The 24-hour delay followed a flurry of last-minute negotiations on the text drafted by Sweden and Kuwait after Russia, a veto-holding ally of Syrian President Bashar al-Assad, proposed new amendments on Friday.

“Unbelievable that Russia is stalling a vote on a ceasefire allowing humanitarian access in Syria,” U.S. Ambassador to the U.N. Nikki Haley posted on Twitter.

Talks have centered on the paragraph demanding a cessation of hostilities for 30 days to allow aid access and medical evacuations. A proposal for the truce to start 72 hours after the resolution’s adoption has been watered-down to instead demand it start “without delay” in a bid to win Russian support.

Diplomats, speaking on condition of anonymity, said Moscow does not want to specify when a truce should start. It was not immediately clear how Russia would vote on Saturday. A resolution needs nine votes in favor and no vetoes by Russia, China, the United States, Britain and France to be adopted.

“We’re not going to give up. ... I hope that we will adopt something forceful, meaningful, impactful tomorrow,” Olof Skoog, Sweden’s U.N. ambassador, told reporters.

Previous ceasefires, however, have had a poor record of ending fighting in Syria, where Assad’s forces have gained the upper hand.

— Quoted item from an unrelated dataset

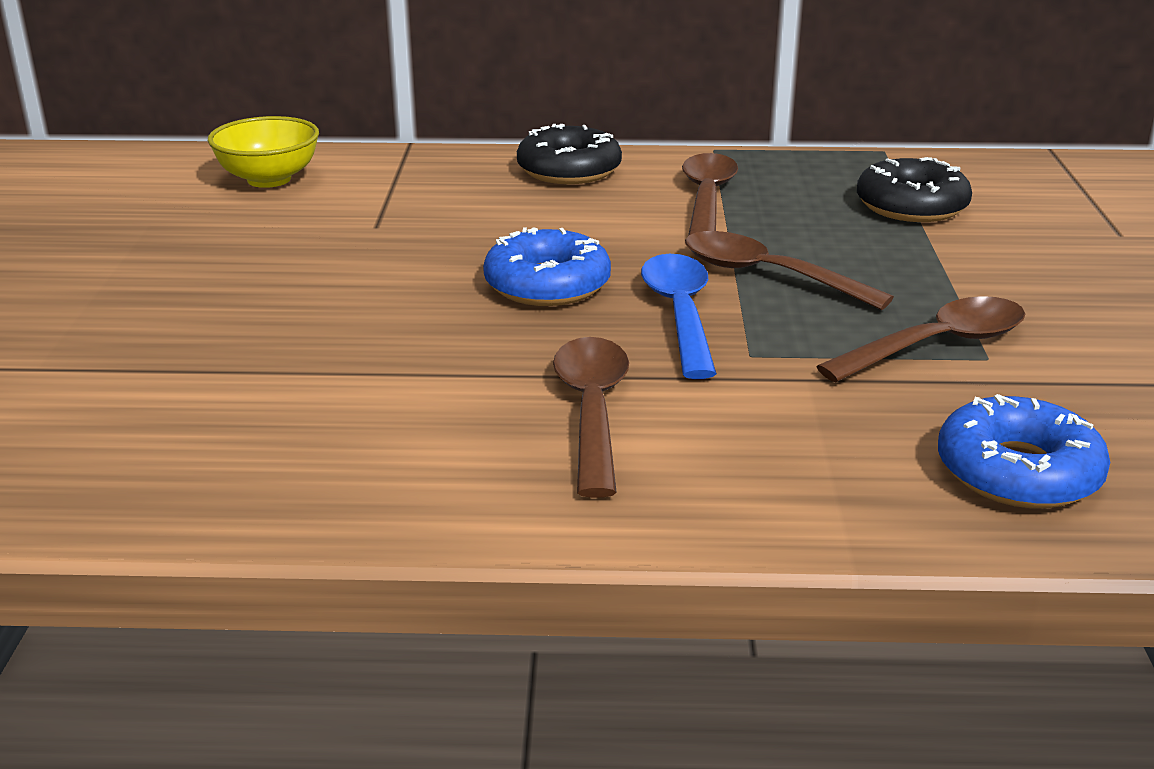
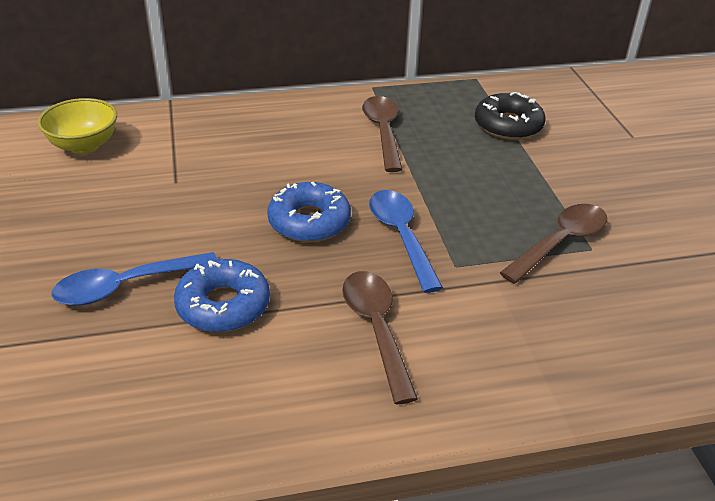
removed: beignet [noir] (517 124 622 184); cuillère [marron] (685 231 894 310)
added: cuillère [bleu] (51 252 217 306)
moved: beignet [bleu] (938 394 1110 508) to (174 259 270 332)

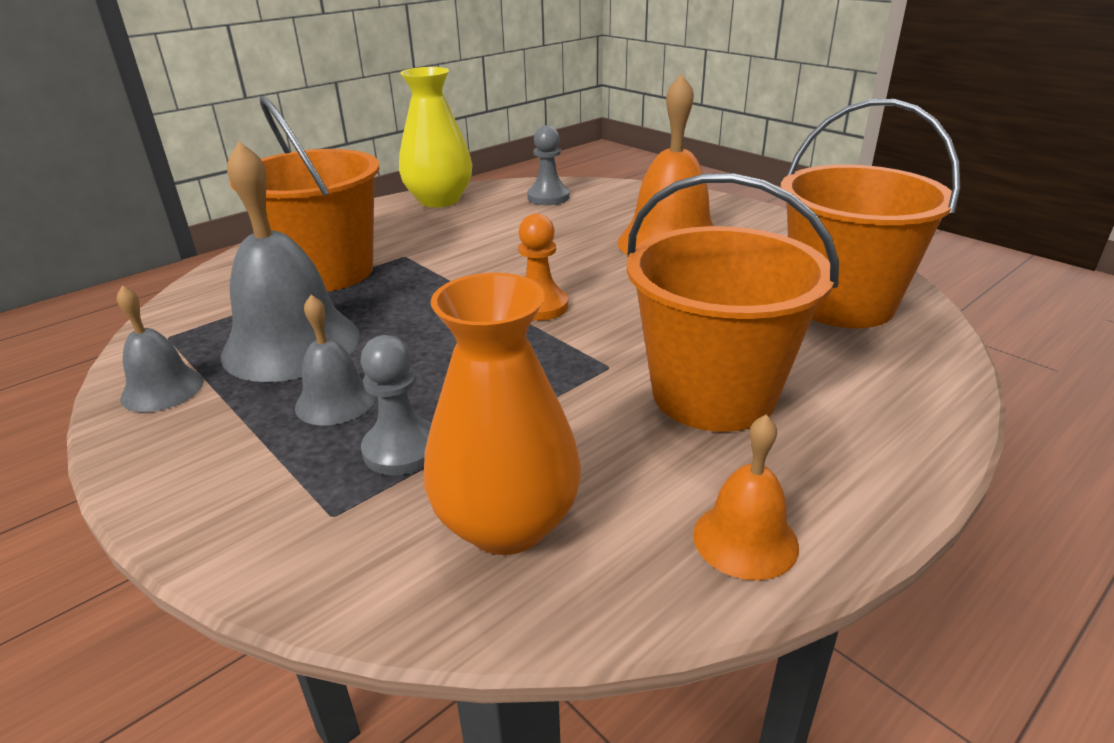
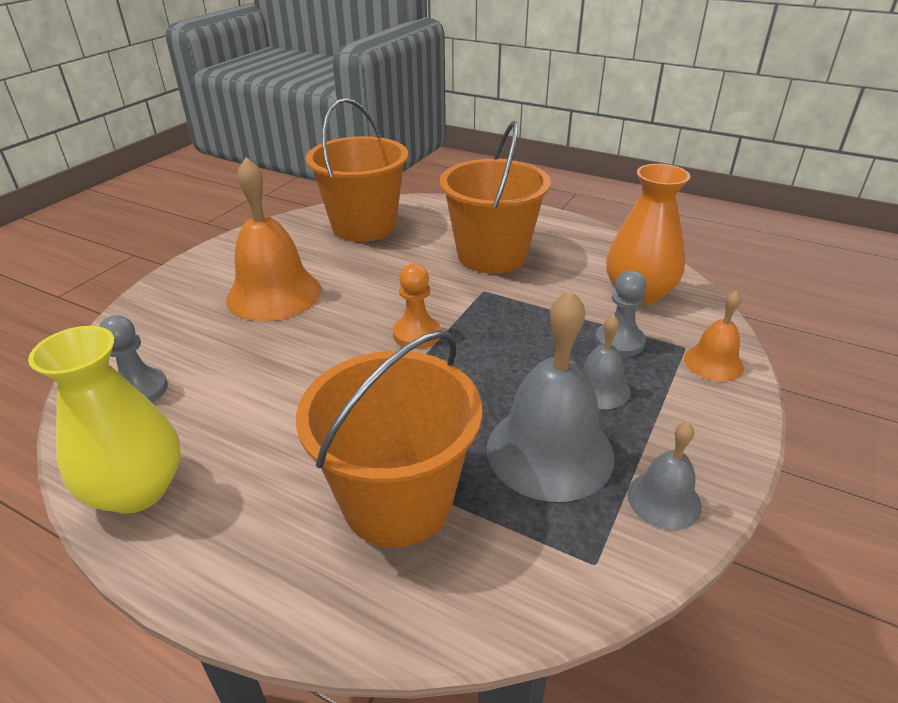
moved: cloche [orange] (693 415 799 580) to (684 290 744 382)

The towns and farms of eastern Ghouta have been under government siege since 2013, with shortages of food, water and electricity that worsened last year. Earlier on Friday, the densely populated enclave was bombed for a sixth straight day, witnesses said.

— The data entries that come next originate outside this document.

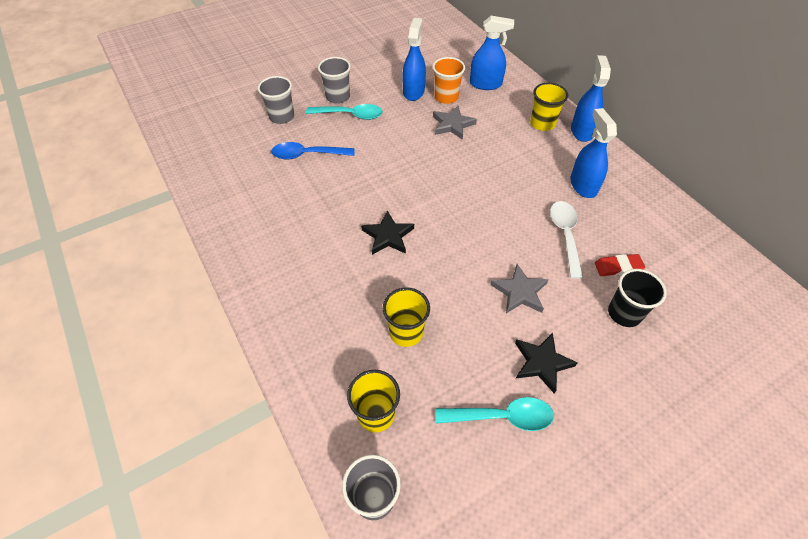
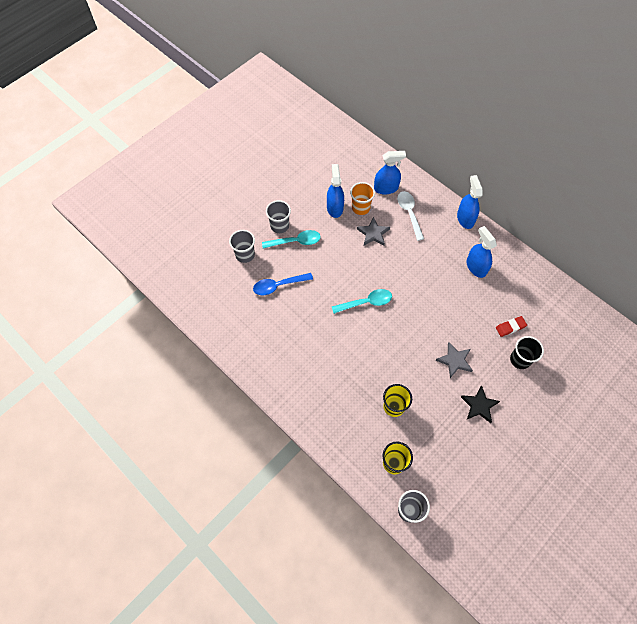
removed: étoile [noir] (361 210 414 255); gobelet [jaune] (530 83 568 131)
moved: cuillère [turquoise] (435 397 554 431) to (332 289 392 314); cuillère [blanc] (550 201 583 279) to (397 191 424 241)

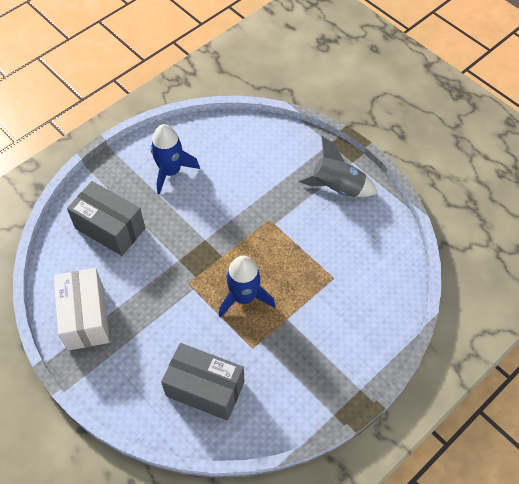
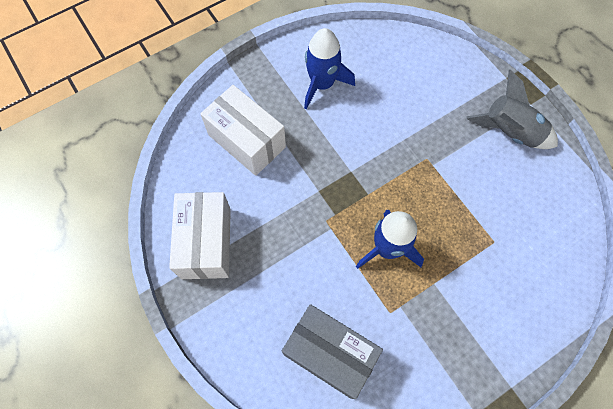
recoloured: boîte [gris] (67 181 145 256) to boîte [blanc] (200 85 286 176)

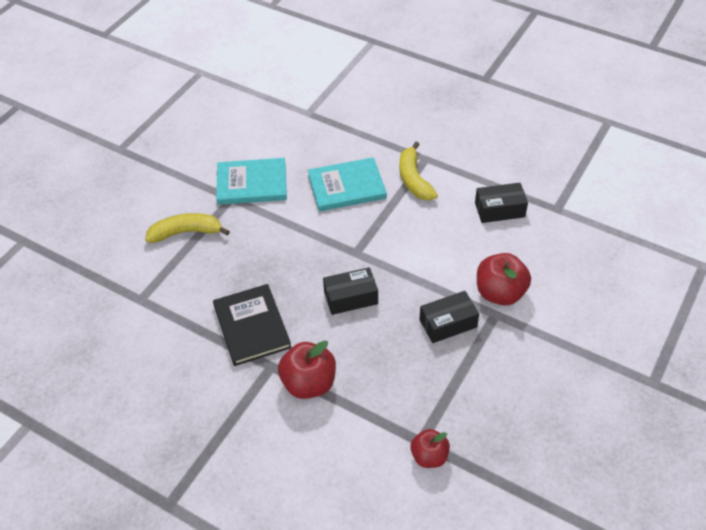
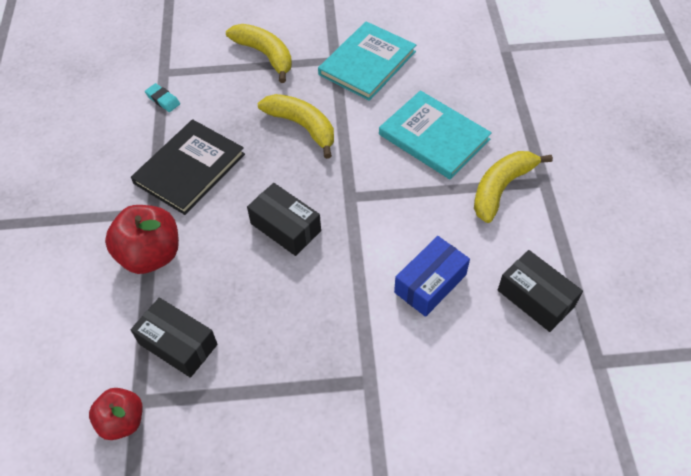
removed: pomme [rouge] (477 253 531 306)
added: gomme [turquoise] (145 83 180 112); banane [jaune] (258 94 334 159); boîte [bleu] (394 236 470 317)
moved: boîte [noir] (419 291 479 343) to (131 297 217 378)
turned: livre [turquoise] (216 158 287 205) = (318 21 416 101) 75 degrees clockwise

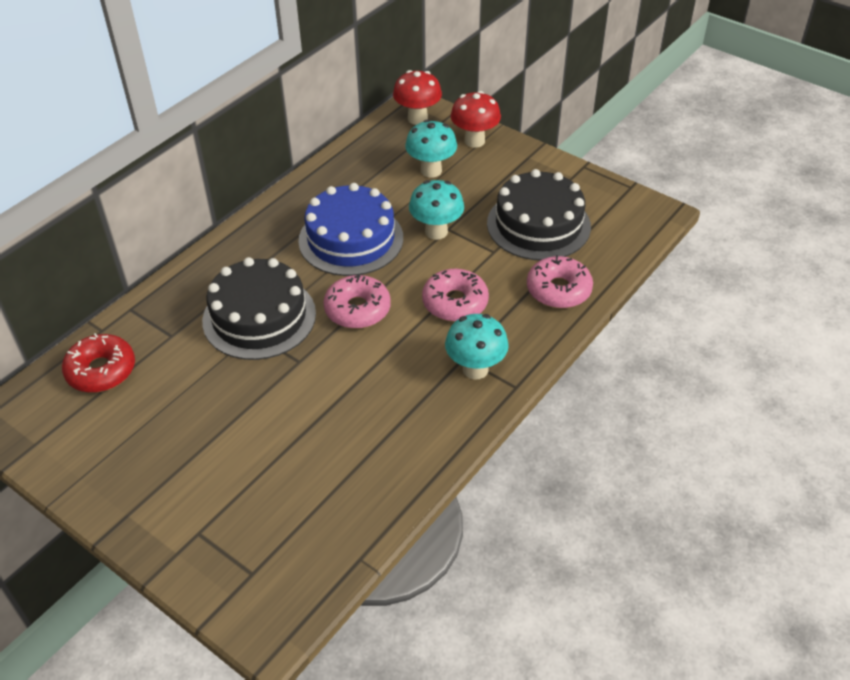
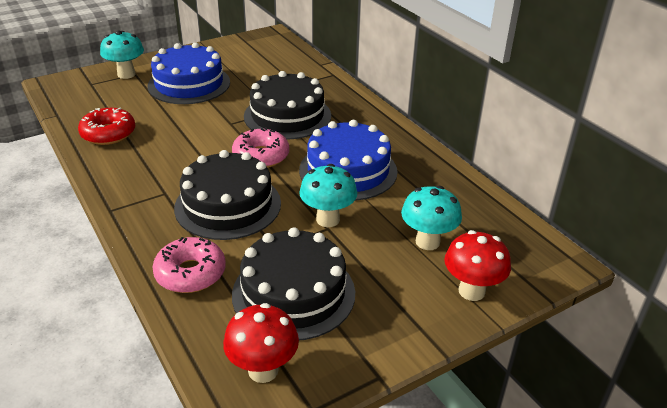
added: gâteau [bleu] (147 42 230 104)
moved: beignet [rouge] (62 333 135 393) to (78 107 135 145); champignon [turquoise] (445 314 509 380) to (100 30 144 79); champignon [rouge] (393 70 442 125) to (223 303 299 383)
replaced: beignet [rose] (422 269 489 322) to gâteau [noir] (174 150 281 240)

Syrian state media reported one person was killed and 58 injured in rebel shelling of sites in Damascus, including a hospital.

Clouding any potential ceasefire is the Syrian government’s frequently used tactic of pushing rebels to surrender their strongholds after long sieges and military offensives.

Insurgents in eastern Ghouta have vowed not to accept such a fate, ruling out an evacuation of fighters, their families and other civilians of the kind that ended rebellions in Aleppo and Homs after heavy bombardment in earlier years.

 “We refuse categorically any initiative that includes getting the residents out of their homes and moving them elsewhere,” Ghouta rebel factions wrote in a letter to the Security Council.

Eastern Ghouta has 400,000 people spread over a larger area than other enclaves the government has recaptured. Late on Thursday, government aircraft dropped leaflets urging civilians to depart and hand themselves over to the Syrian army, marking corridors through which they could leave safely.